注目すべきは、この期間中に暗号資産(仮想通貨)の追加購入を一切行わなかった点だ。また、イーサリアムなどの他の主要銘柄への投資も確認されていない。
今回の報告によると、同社の米ドル準備金は約30億ドル(約4,860億円)に増加した。この金額には、12日時点で未決済となっている株式売却の予定収入も含まれている。
Strategy has increased its USD Reserve by $450 million. As of 7/12/2026, we hodl ₿843,775 in our BTC Reserves and $3.0 billion in our USD Reserves. $MSTR $STRC https://t.co/OdFbjLuCTP
— Michael Saylor (@saylor) July 13, 2026
手元資金を厚くすることで、今後の配当支払いや債務の利払いに備える狙いがある。
一方で、ビットコイン(BTC)の保有量は843,775BTCのまま維持されている。平均取得単価は約7万5,476ドル(約1,222万7112円)となっている。
同社は世界最大のビットコイン保有企業として知られているが、今回は買い増しを見送る異例の対応となった。
財務戦略の変化と市場の反応
同社は前週の7月1日から5日にかけて、3,588BTCを売却していた。売却額は約2億1,600万ドル(約349億9,200万円)に上り、優先株の配当や米ドル準備金の補充に充てられたと報告されている。
株式の発行とビットコインの売却を、状況に応じて柔軟に使い分けていることがわかる。
また、第2四半期には仮想通貨の価格下落に伴い、約83億2,000万ドル(約1兆3,478億円)に達する巨額の未実現損失を計上した。

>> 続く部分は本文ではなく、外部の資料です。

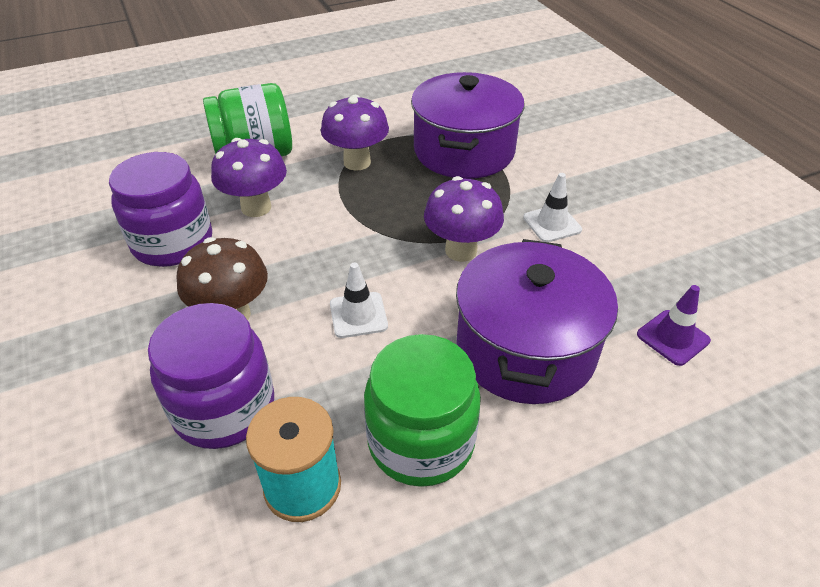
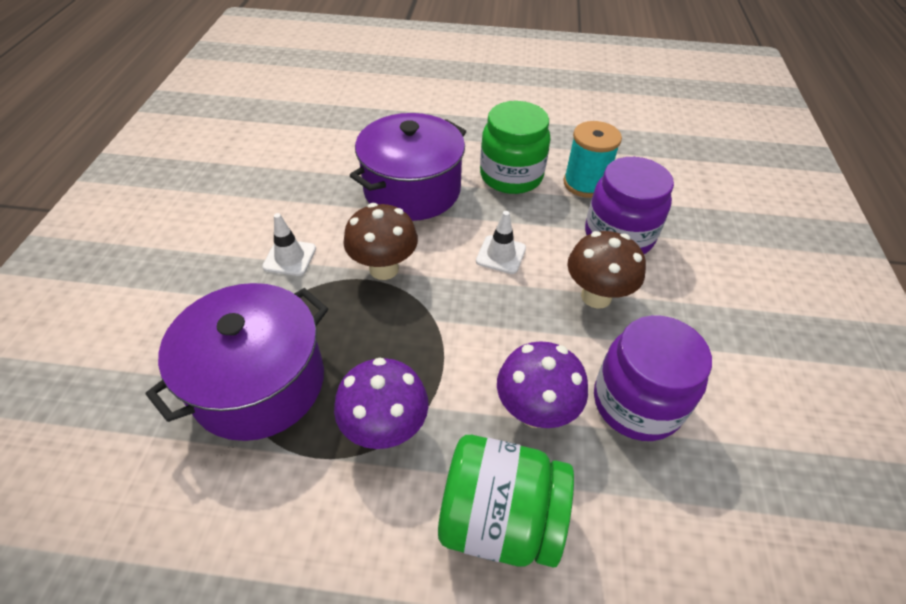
camera: 150 degrees left, 5 degrees up
(461, 250) = (384, 269): purple mushroom -> brown mushroom
(673, 337) = (323, 160): purple traffic cone -> none

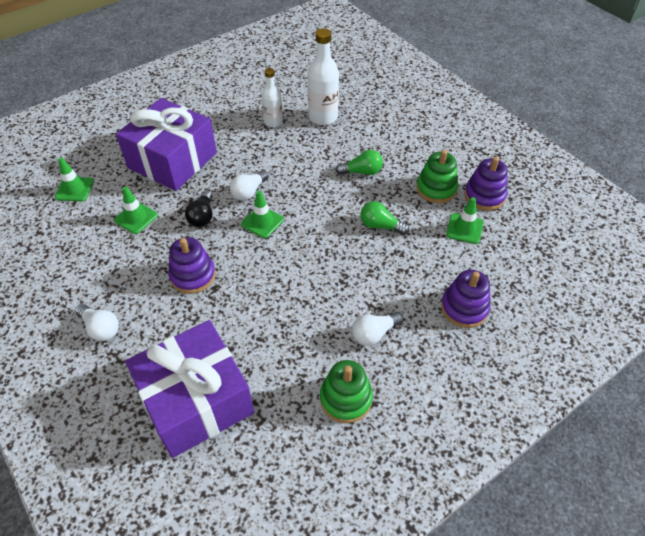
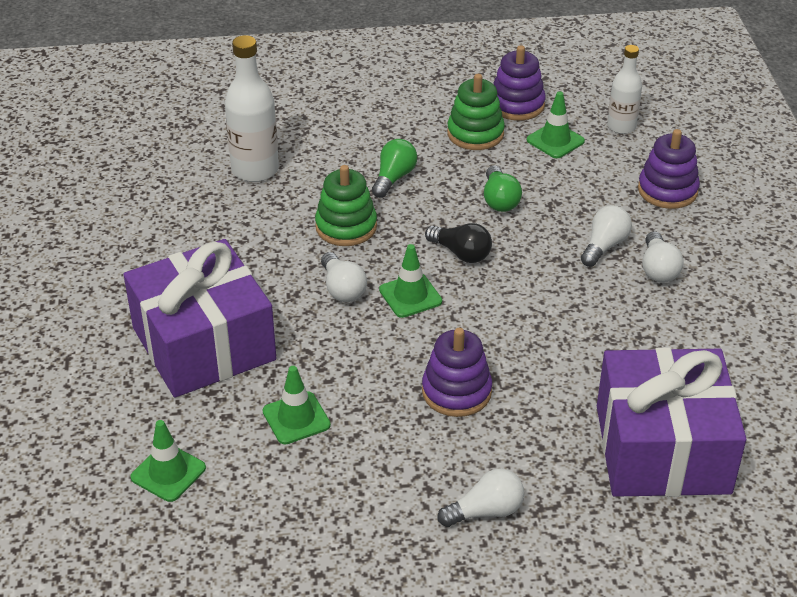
camera: 60 degrees left, 10 degrees down
(202, 216) = (351, 349): black light bulb -> black light bulb (461, 253)
(273, 122) = (218, 217): white bottle -> white bottle (621, 126)
(346, 398) = (732, 324): green stacking toy -> green stacking toy (346, 227)
(376, 295) = (604, 246): none -> white light bulb
(380, 226) = (499, 200): green light bulb -> green light bulb turned 60 degrees counterclockwise

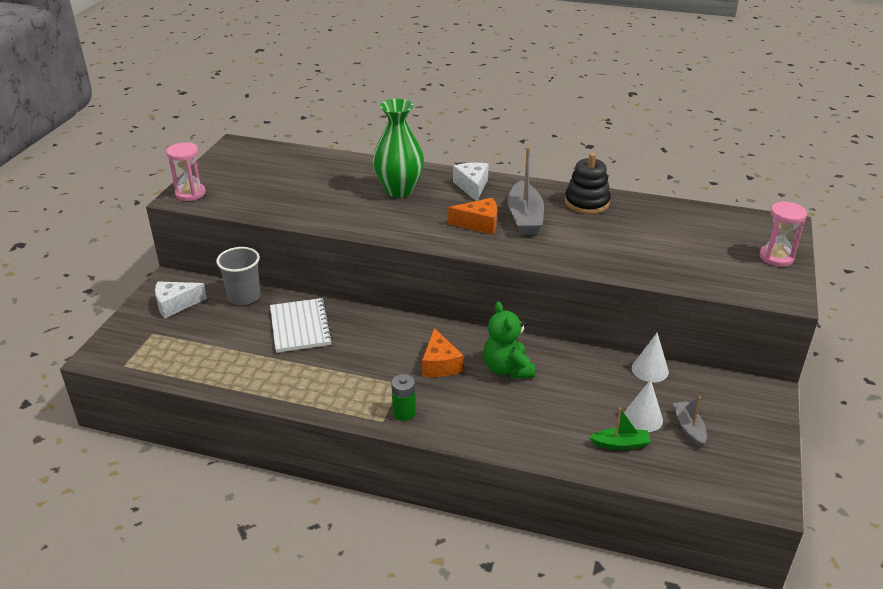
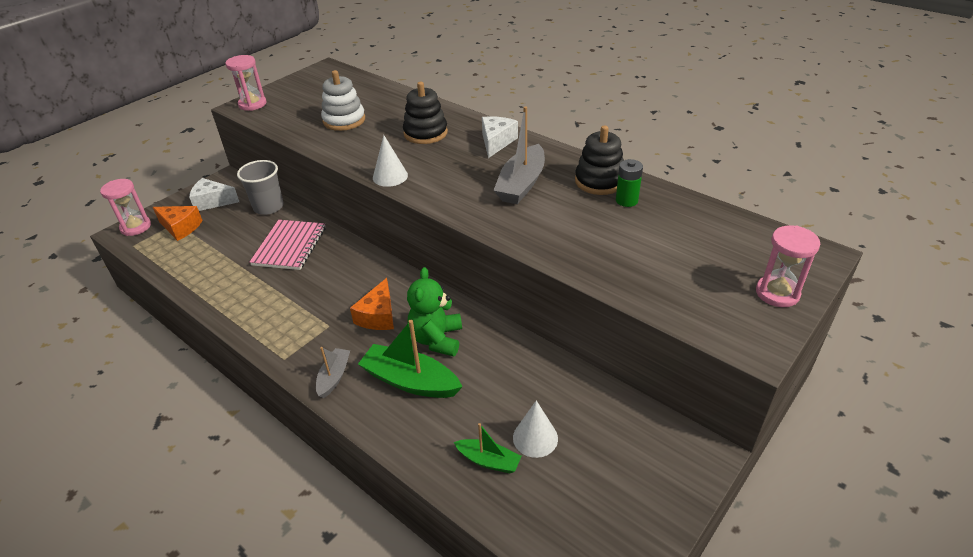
camera: 25 degrees right, 5 degrees up
(109, 348) = (135, 227): none -> pink hourglass
(300, 327) = (289, 246): white notebook -> pink notebook
(306, 192) = (344, 120): none -> white stacking toy
(399, 190) = (425, 133): green vase -> black stacking toy
(404, 413) = (308, 356): green battery -> green battery (626, 200)
(479, 224) = (470, 181): orange cheese -> orange cheese (180, 227)
(511, 407) = (410, 381): none -> green boat
(650, 370) = (583, 383): white cone -> white cone (390, 176)
(688, 428) = (577, 467): grey boat -> grey boat (334, 377)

市場の変動リスクが高まる中、同社は手元流動性を高めるための戦術的な動きに出たと考えられる。価格変動の激しい資産への依存度を、一時的に下げる狙いがある。
一部の投資家は、これをアルトコインシーズンへの布石ではないかと推測している。
市場関係者からは、今後の財務方針について明確な説明を求める声も上がっている。ビットコインの追加取得を見送ったことは、リスク管理を優先する姿勢の表れと受け取れる。
同社が長期的な保有戦略を維持しつつも、一時的に方針を調整している可能性が高く、今後の動向に多くの投資家が注目している。
国内ではメタプラネットのような企業も独自の仮想通貨戦略を進めており、各社の動向が比較されている。